Here are some actionable steps:
One of the easiest and maybe the most obvious ways you can maximize your environment is by having a place to exercise regularly. Some important points to consider are where are you the most motivated and what is the most convenient for you. I always recommend people get a gym membership to maximize motivation. Having a home gym will definitely maximize the convenience of working out but more often than not I hear people tell me that they have all the equipment at home but they don’t use it.
Can you relate? If you asked me the same question I would be slowly nodding my head in agreement. Never again will I buy equipment for a home gym because I won’t use it. I like being able to leave the house and be in public to socialize and be a part of a community of people all wanting to better themselves. However, you may be someone who hates going to the gym and would much rather exercise in the comfort of your own space with control over the radio station. If that’s you then have at it.
Are you the type of person who will get stuck on the couch if you go straight home after work? Try packing a gym bag the night before and keep it in your car so you don’t have to head home. Do you not want to wake up early because you don’t feel like you have enough time in the morning? Try pre-setting your coffee machine with a breakfast meal ready to go that way you can get up and out the door within 15 minutes. All of this is easy for me to say but the point is you know yourself better than I do so it’s important to analyze your environment and make the necessary adjustments to suit your lifestyle and preferences.
If you know you’re most likely to talk yourself out of the gym in certain circumstances then pre-plan for that outcome and intervene so that you never have to talk yourself in or out. Make sure your needs are satisfied throughout the day and fit your workouts in where you can. If you set up your environment so that you never have to make a decision that the opportunity to skip will never present itself.

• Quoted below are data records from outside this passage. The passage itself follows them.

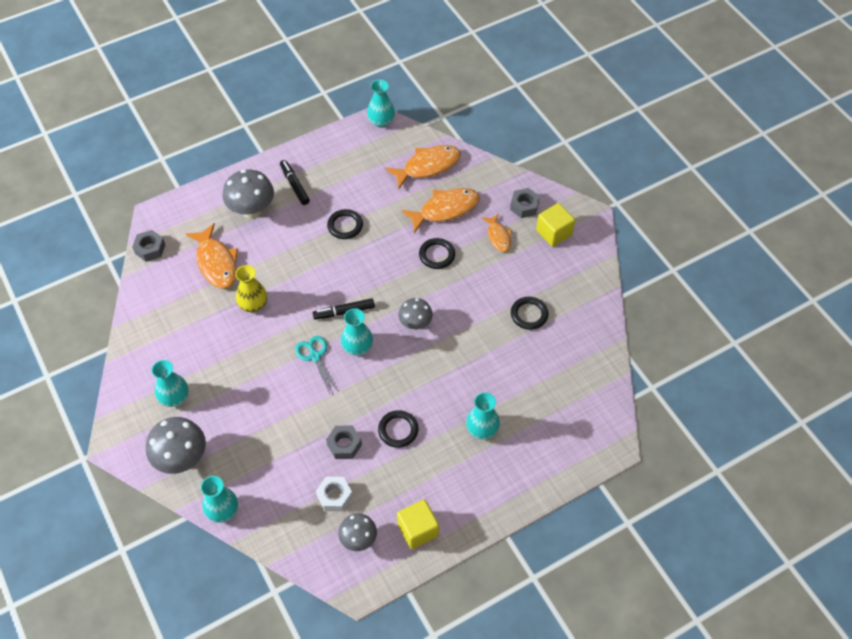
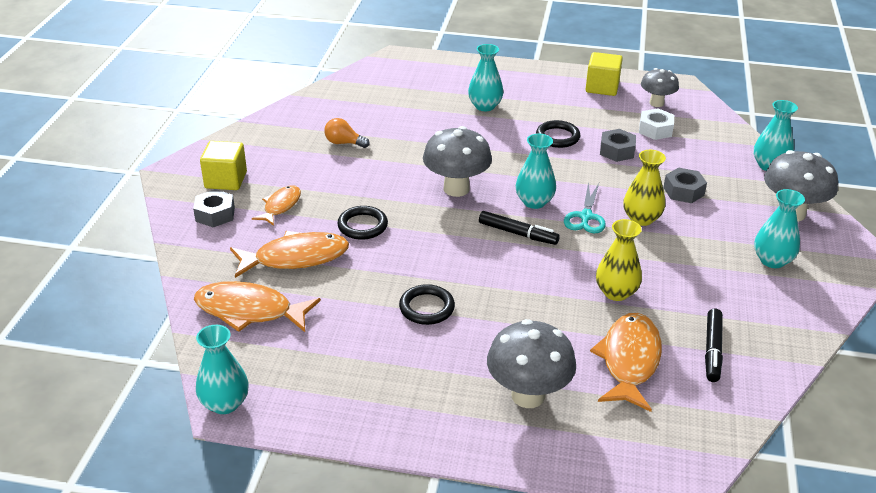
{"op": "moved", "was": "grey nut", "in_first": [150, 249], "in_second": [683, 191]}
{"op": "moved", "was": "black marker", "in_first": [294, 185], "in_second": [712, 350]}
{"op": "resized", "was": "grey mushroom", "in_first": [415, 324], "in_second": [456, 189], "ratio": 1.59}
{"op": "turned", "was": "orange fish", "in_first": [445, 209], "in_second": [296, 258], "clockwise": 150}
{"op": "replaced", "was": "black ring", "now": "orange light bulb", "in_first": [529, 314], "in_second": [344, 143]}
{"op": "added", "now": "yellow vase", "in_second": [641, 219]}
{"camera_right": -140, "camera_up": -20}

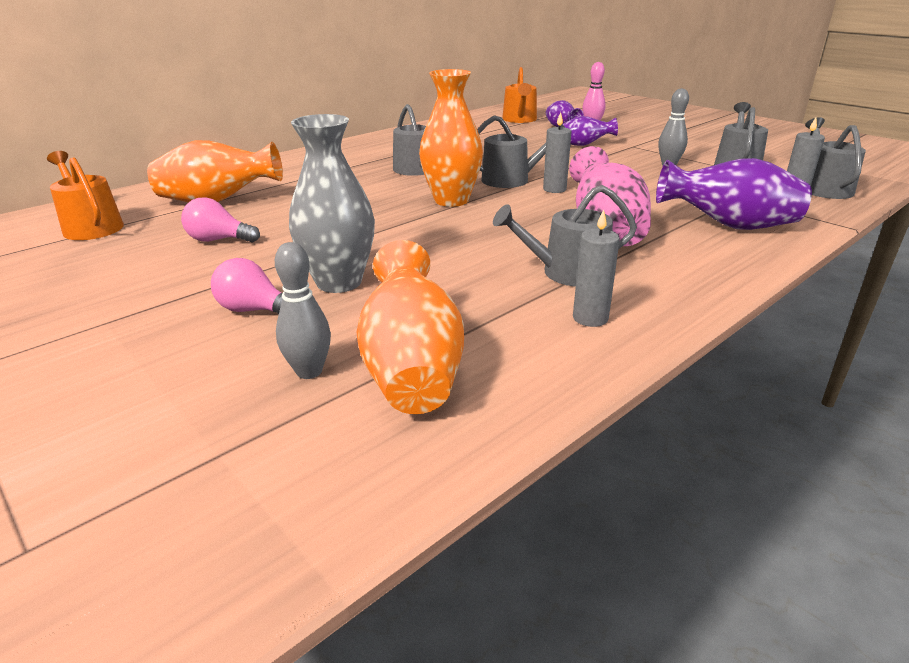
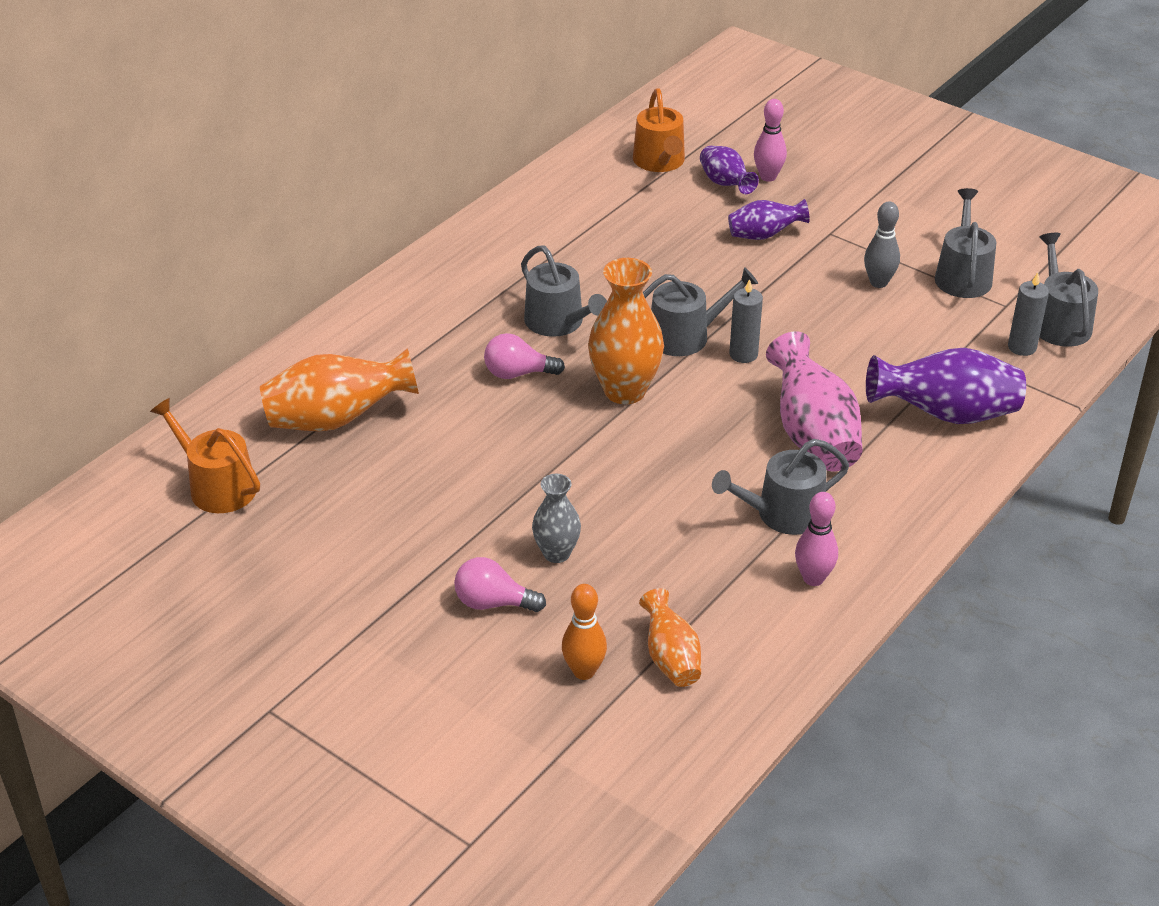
{"op": "moved", "was": "pink light bulb", "in_first": [219, 240], "in_second": [518, 373]}
{"op": "recoloured", "was": "grey bowling pin", "now": "orange bowling pin", "in_first": [309, 371], "in_second": [584, 671]}
{"op": "resized", "was": "grey vase", "in_first": [339, 282], "in_second": [556, 553], "ratio": 0.58}
{"op": "resized", "was": "orange vase", "in_first": [412, 368], "in_second": [670, 658], "ratio": 0.58}
{"op": "replaced", "was": "grey candle", "now": "pink bowling pin", "in_first": [590, 318], "in_second": [813, 578]}
{"camera_right": -10, "camera_up": 10}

Lastly, make friends with people who exercise often, if you have friends that do then spend more time with them. There is a truth to the statement you are the average of the five people you spend the most time with. This is another reason I am a big proponent of getting a gym membership because you will now be surrounded by people who are either really good at exercising or those who are working on becoming very good. In reality, the people who are working on it are the most inspiring to me.
Something you can do to make forming new habits easier is by leveraging the habits that are currently in place already. Habit stacking involves pairing the new desired behaviors you would like to adopt with the things you’re already doing every day. Think about your daily routines right now and consider which ones would sync well with the new behaviors you would like to adopt. This method was created by BJ Fogg and I found it through James Clear author of Atomic Habits. The formula is this “after/before (habit) I will (new habit)” such as;
According to the book The Power of Habit, our habits are made of three phases that eventually create behaviors that run automatically. The first is the cue, which is the initial trigger that starts the cycle. If you have a tendency to snack around noon then your empty stomach becomes the cue. The second phase is the routine, which is walking to the kitchen or cafeteria. Finally, the snack becomes the reward and satisfies the craving that initially got us up off the couch. The power of knowing this cycle is that once we know our cue we can change the routine and reward.
Use this information along with the habit-stacking principle to start tapping into the routines you already have in place. The longer a certain behavior has been engaged in the deeper it becomes ingrained into our subconscious. We don’t even think about doing them anymore because they are so automatic. The more you can pair these new habits with old routines the greater your chances become of sustaining them into the future.